Verdict on The Jury

I didn’t watch much of ITV’s prime time drama, The Jury, last week. I was bored after the first episode and decided the other four hours required to see it to the end could be better spent. The reviews were mixed. Some reflected my view that it was unimpressive and unrealistic. Others thought it a good yarn with plenty of human interest and twists and turns to keep the viewer intrigued. It probably didn’t matter as far as ratings are concerned as the British public seems to have something of a love affair with crime and courtroom drama.

I assume the reason for this is that, along with hospital dramas, which also seem to enjoy the same level of fascination, they shed light on situations any of us could find ourselves in but not necessarily all of us will.  I don’t particularly want to ever find myself in a police station or an A&E department but I probably wouldn’t be too annoyed if I get called for jury service (unless it was my birthday or I ended up spending a year of my life in court).

One thing most of the reviewers of The Jury seemed to  agree on though was that it was intended to show how marvellous our jury system is.  Unlike many other aspects of the justice system- the stocks, drowning witches, being hung drawn and quartered – it’s managed to stand the test of time.  Enshrined in the Magna Carta of 1215, trial by jury has been with us since the Vikings introduced an early version.  In fact, the very word ‘law’ is a Viking word, which just goes to show we owe a lot more to Scandinavia than just cheap bacon and cheesy pop songs.

Despite the fact that it’s obviously worked quite well over the subsequent 800 years, there have been attempts to limit its scope.  A proposal by then home secretary Jack Straw in 2000 to abolish the right of more than 18,000 defendants a year to elect for jury trial, on the face of it to cut delays, was killed off in the House of Lords.  In defending the right, Baroness Kennedy said: ‘It removes an important citizen’s right…and the magistrates will be put into the invidious position of having to pick and choose those who should be deemed worthy of the privilege of a jury trial.  It is wrong in principle’.

But where politicians have failed, technology may start to erode the belief that trial by jury is fair and there is a very real danger that jurors will jeopardise trials through misuse of the internet.  In June, Joanne Fraill was the first juror to be convicted for contempt of court for using a social media site after she contacted a defendant on Facebook and revealed details of the jury’s deliberations during a trial.  The cost to the taxpayer of abandoning the case and retrying the defendants was £6m.
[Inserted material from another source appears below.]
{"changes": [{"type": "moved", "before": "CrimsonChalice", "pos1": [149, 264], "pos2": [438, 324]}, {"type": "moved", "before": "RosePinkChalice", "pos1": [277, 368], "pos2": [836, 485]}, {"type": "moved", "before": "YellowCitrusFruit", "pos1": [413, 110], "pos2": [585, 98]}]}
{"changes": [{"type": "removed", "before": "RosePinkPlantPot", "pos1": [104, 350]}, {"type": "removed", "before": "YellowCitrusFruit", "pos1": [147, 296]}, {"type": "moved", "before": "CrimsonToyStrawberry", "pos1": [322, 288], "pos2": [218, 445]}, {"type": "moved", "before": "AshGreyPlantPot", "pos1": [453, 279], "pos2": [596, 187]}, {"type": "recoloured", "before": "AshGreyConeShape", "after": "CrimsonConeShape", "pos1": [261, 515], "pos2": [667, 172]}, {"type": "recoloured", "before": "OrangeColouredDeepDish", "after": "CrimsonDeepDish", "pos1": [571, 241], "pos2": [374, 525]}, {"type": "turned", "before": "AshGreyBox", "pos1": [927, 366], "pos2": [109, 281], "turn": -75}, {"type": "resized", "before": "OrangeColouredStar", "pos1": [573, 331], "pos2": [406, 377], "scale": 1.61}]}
It’s probably fair to say that Ms Fraill was rather reckless and most people would recognise that such contact was pretty stupid and risked some form of punishment, even if they weren’t fully aware of the consequences.  However, there are many examples of jurors using the web in ways which they would probably imagine were more helpful than not.  In one, a manslaughter suspect walked free when his trial collapsed because a juror had visited the alleged crime scene, researched the case on the internet and shared his findings with the other jurors.

Jurors are of course told they must not discuss or research the trial while it is in progress, but this is impossible to police.  Lord Macdonald QC, the former director of public prosecutions, believes it should not invalidate a trial if jurors are found to have conducted online research.  Probably a practical response, since a report by the Ministry of Justice (MoJ) last February found that 12% of jurors in high-profile cases admitted doing just that.
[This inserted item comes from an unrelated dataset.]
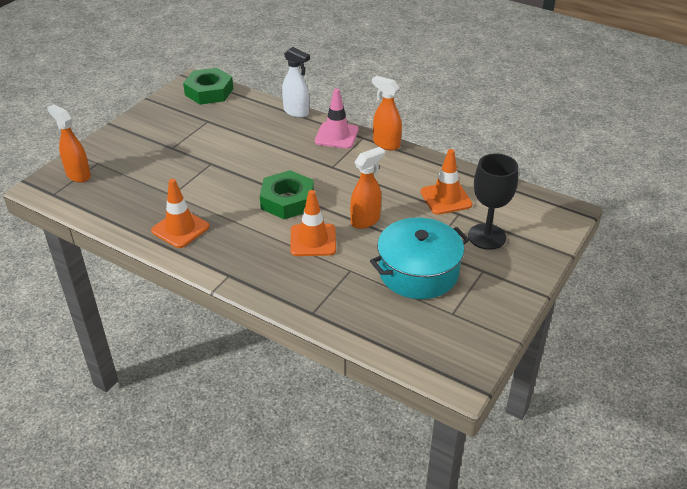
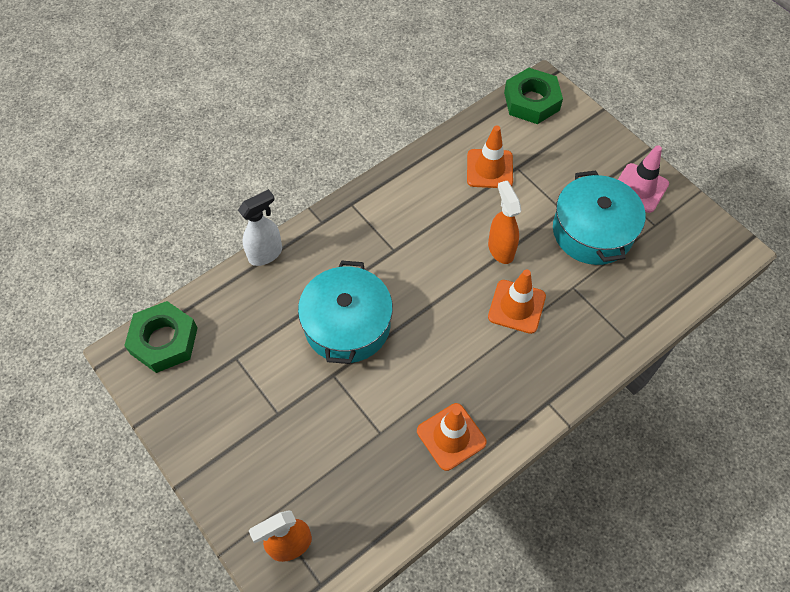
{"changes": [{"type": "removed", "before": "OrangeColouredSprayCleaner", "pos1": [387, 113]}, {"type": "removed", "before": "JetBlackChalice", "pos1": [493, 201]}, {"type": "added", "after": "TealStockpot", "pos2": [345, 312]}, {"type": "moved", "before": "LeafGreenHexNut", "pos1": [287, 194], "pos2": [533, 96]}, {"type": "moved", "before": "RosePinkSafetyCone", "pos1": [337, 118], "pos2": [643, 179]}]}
Others are less sanguine.  In response to Lord MacDonald’s comments, the lord chief justice, the appropriately named Lord Judge, warned that court-based tweeting and misuse of the internet could lead to the end of the jury system.  He called for tougher warnings for jurors over their use of the internet ‘if the jury system is to survive, the misuse of the internet must stop.   I think we must spell this out to [jurors] yet more clearly’.   Certainly if I knew I risked up to two years in prison for typing a defendant’s name into Google I’d stick to online scrabble.
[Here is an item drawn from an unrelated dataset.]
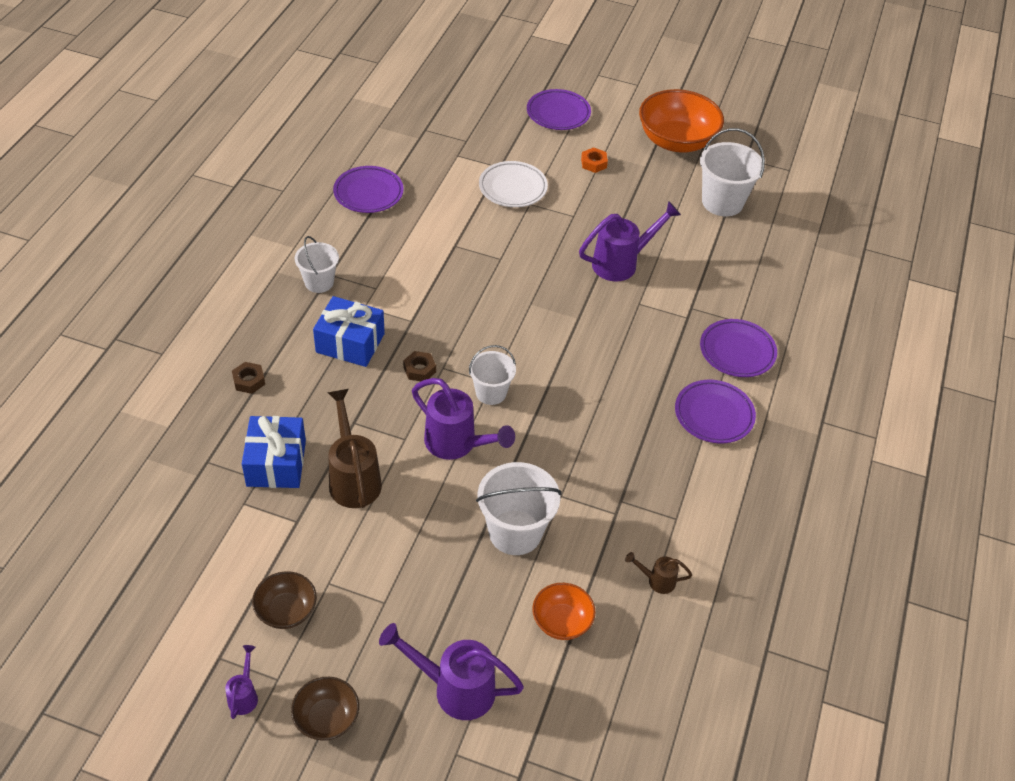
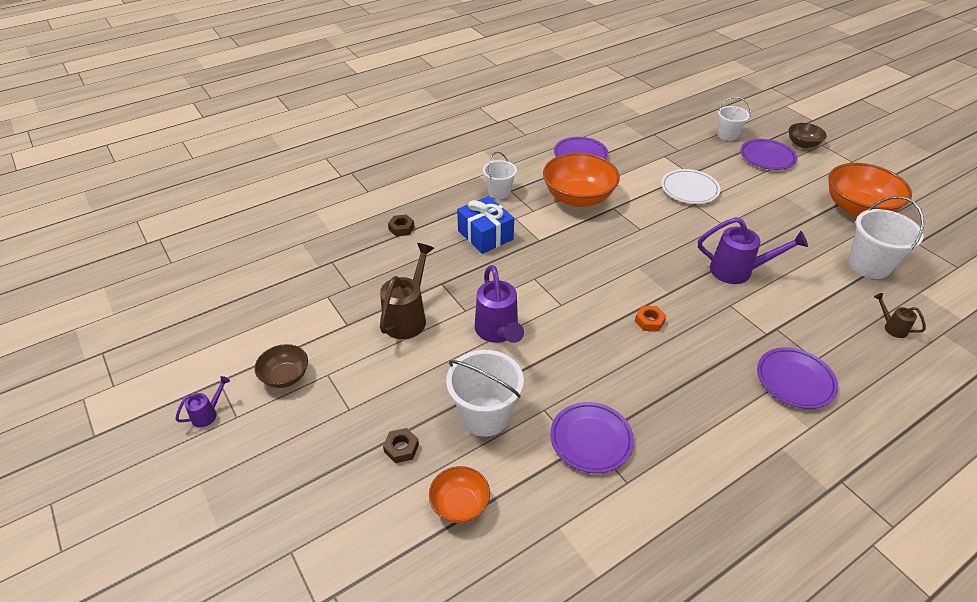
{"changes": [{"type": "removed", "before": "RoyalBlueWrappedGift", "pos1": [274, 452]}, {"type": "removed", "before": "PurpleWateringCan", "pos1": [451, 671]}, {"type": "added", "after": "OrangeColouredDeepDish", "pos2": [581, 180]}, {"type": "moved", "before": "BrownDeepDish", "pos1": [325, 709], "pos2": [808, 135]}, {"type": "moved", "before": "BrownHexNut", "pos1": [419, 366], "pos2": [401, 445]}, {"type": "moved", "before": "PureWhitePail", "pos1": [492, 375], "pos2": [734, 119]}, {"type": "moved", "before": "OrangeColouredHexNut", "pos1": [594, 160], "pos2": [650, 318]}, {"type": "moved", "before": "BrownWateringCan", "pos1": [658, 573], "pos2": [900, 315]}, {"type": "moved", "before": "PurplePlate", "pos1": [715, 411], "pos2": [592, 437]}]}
On the other hand, there is not much you can do to prevent potential jurors reading about cases before they come to trial.  Yesterday the process of selecting a jury to try two men for the murder of Stephen Lawrence began at the Old Bailey in London.  The judge told the jury pool from which the twelve would be selected that anyone with any links to the case would be disqualified.  He went on to warn them they must start with a ‘clean slate’ when trying such a ‘notorious’ case.  That’s going to be hard for anyone who remembers the case.

Despite the potential for jurors to be corrupted by scandalous headlines and misinformation it does seem that they do behave with integrity and leave their prejudices at the court door.  The MoJ research found that juries in England and Wales were fair, effective and efficient.  In particular, only 35% of jurors in high-profile cases remembered pre-trial coverage, but only 20% of that group, 7% of the total sample, said they found it difficult to put out of their mind during the case.

The attorney general, Dominic Grieve, takes the view that ‘of course a jury can be trusted not to research a case on the internet as directed’.  I think he’s right.  The jury system is based on trust, trust that twelve people will judge a fellow citizen fairly and on the evidence and the law, and trust that they will not talk about it to others outside the courtroom.  Extending that trust to whether or not they do their own research on the internet seems only right and proper.